Many puzzle pieces are still missing, and many questions remain unanswered. But John Fouch’s work speaks for itself. He was an excellent photographer, who went into the wilderness when danger still abounded and with his sensitive portraits and landscapes captured the closing chapter of the long struggle for domination of the Great Plains. Yet it seems that his frontier efforts were not commercially successful. Photographs like his are rare because few were produced and sold in the first place. His grandson recalls his saying that he “couldn’t make any money out there selling pictures to the Indians.”

My researches did reveal that John H. Fouch was not totally unknown.
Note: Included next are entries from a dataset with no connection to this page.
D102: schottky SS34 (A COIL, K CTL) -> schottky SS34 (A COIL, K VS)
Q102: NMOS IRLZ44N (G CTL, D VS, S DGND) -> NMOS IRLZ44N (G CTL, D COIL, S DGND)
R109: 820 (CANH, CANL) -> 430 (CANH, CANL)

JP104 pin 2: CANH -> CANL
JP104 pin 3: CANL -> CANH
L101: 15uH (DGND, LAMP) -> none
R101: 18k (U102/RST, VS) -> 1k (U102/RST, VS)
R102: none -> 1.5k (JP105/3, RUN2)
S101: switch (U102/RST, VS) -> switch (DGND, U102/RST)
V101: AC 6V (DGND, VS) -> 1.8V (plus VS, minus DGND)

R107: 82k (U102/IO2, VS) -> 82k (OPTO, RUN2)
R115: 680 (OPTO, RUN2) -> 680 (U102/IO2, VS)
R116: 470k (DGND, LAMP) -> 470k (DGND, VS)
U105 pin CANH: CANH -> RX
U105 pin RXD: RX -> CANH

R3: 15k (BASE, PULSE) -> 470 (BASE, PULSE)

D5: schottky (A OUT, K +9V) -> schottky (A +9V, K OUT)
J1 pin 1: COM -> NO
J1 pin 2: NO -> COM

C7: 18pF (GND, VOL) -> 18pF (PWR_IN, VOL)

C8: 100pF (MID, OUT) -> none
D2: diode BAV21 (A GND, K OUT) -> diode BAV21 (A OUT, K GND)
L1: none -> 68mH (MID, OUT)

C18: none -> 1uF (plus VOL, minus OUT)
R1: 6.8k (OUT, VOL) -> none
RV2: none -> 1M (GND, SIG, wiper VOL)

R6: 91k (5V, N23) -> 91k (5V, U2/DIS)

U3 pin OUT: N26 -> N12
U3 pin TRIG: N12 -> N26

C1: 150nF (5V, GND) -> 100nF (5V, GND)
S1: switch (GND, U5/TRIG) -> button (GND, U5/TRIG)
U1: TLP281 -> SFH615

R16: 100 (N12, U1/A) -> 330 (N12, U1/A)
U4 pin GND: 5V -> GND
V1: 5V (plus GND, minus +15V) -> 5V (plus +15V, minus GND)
The Smithsonian and the Montana Historical Society have several of his images. A few of his photographs have been published over the years but usually without attribution and in some cases bearing the credit of another photographer.

But, so far at least, history has not been especially kind to John Fouch. It still amazes me that a pioneer photographer responsible for such important images could be virtually unknown, and that so many of his photographs could remain so long undiscovered. I am happy to have a hand in correcting that.

Facts (and photographs) are all too easily misplaced or forgotten and, once lost, are very hard to retrieve. But that challenge makes for great rewards, and it’s all a lot of fun. So on I go. John Fouch took two views of the Custer Battlefield, and I found only one. The other is still out there.